Scaled Median Absolute Deviation

Description

Computes the median absolute deviation from the median (or a user-supplied center), scaled by a consistency constant for asymptotic normality under the Gaussian model.

Usage

mad_scaled(
  x,
  center = NULL,
  constant = 1.4826022185056,
  na.rm = FALSE,
  ci = FALSE,
  level = 0.95
)

Arguments

x

A numeric vector.

center

Optional numeric scalar giving the central value from which to measure absolute deviations. Defaults to the median of x.

constant

Consistency constant for asymptotic normality at the Gaussian. Defaults to 1/\Phi^{-1}(0.75) \approx 1.4826. Set to 1 for the raw median absolute deviation.

na.rm

Logical. If TRUE, NA values are stripped from x before computation. If FALSE (the default), the presence of any NA raises an error.

ci

Logical. If TRUE, return a "robscale_ci" object with the point estimate and asymptotic confidence interval. Default: FALSE.

level

Confidence level for the interval (default 0.95).

Details

The scaled MAD is defined as

\mathrm{MAD}_s(x) = C \cdot \mathrm{med}_i\, |x_i - \mathrm{med}(x)|

Statistical Properties. The MAD achieves a 50% breakdown point, meaning it tolerates up to half the data being contaminated. Its asymptotic relative efficiency (ARE) is 36.8% compared to the sample standard deviation.

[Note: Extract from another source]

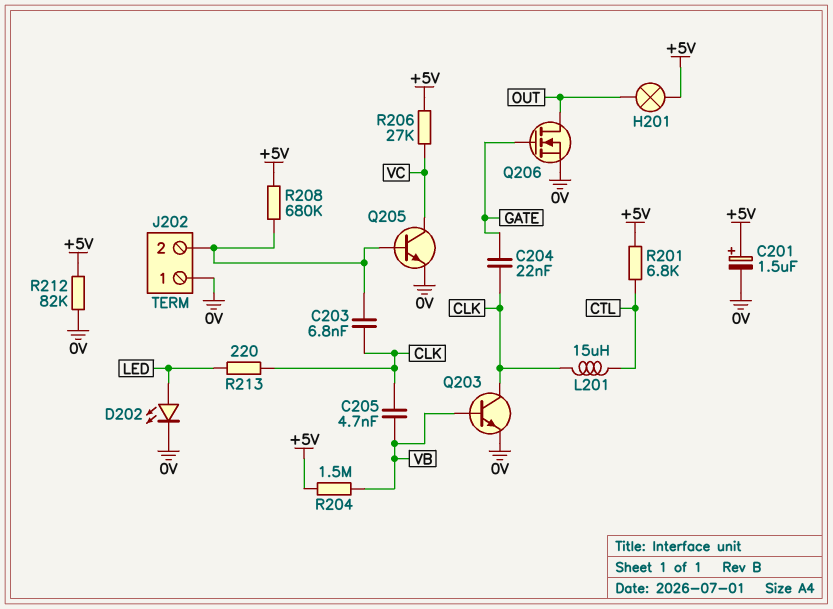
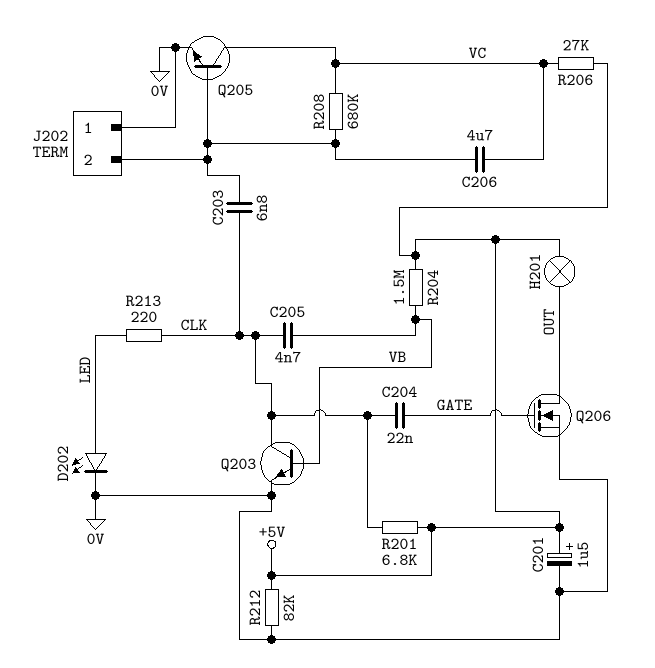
C206: none -> 4.7uF (J202/2, VC)
L201: 15uH (CLK, CTL) -> none
R201: 6.8k (+5V, CTL) -> 6.8k (+5V, CLK)
R208: 680k (+5V, J202/2) -> 680k (J202/2, VC)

Computational Performance. Unlike mad, this implementation uses O(n) selection with adaptive algorithm dispatch: Floyd-Rivest for moderate n, pdqselect for large n (threshold derived from per-core L2 cache size at startup), and sorting networks for n \le 16.

Value

If ci = FALSE (default), a single numeric value: the scaled median absolute deviation. Returns 0 if n = 1; returns NA if x has length zero after removal of NAs. If ci = TRUE, an object of class "robscale_ci".

Examples

mad_scaled(c(1:9))

x <- c(1, 2, 3, 5, 7, 8)
mad_scaled(x)                    # with consistency constant
mad_scaled(x, constant = 1)      # raw median absolute deviation

# Supply a known center
mad_scaled(x, center = 4.0)

# Asymptotic confidence interval
mad_scaled(x, ci = TRUE)

Print a robscale_ci object

Description

Print a robscale_ci object

Usage

## S3 method for class 'robscale_ci'
print(x, digits = 4, ...)

Arguments

x

A "robscale_ci" object.

digits

Number of significant digits to display. Default: 4.

...

Further arguments passed to or from other methods.

Value

The object x, invisibly.

Print a robscale_ensemble_ci object

Description

Print a robscale_ensemble_ci object

Usage

## S3 method for class 'robscale_ensemble_ci'
print(x, digits = 4, ...)

Arguments

x

A "robscale_ensemble_ci" object.

digits

Number of significant digits to display. Default: 4.

...

Further arguments passed to or from other methods.

Value

The object x, invisibly.

Robust Estimator of Scale Qn

Description

Computes the robust estimator of scale Q_n proposed by Rousseeuw and Croux (1993).

Usage

qn(
  x,
  constant = 2.21914446598508,
  finite.corr = TRUE,
  na.rm = FALSE,
  ci = FALSE,
  level = 0.95
)

Arguments

x

A numeric vector of observations.

constant

Consistency constant. Default is 2.2191 (full precision: 2.21914446598508).

finite.corr

Logical; if TRUE, a finite-sample correction factor is applied.

na.rm

Logical; if TRUE, NA values are removed before computation.

ci

Logical. If TRUE, return a "robscale_ci" object with the point estimate and asymptotic confidence interval. Default: FALSE.

level

Confidence level for the interval (default 0.95).

Details

The Q_n estimator is defined as the k-th order statistic of the \binom{n}{2} absolute pairwise differences |x_i - x_j| for i < j. Specifically, Q_n = C \cdot d_{(k)} where d is the set of absolute differences and k = \binom{h}{2} with h = \lfloor n/2 \rfloor + 1.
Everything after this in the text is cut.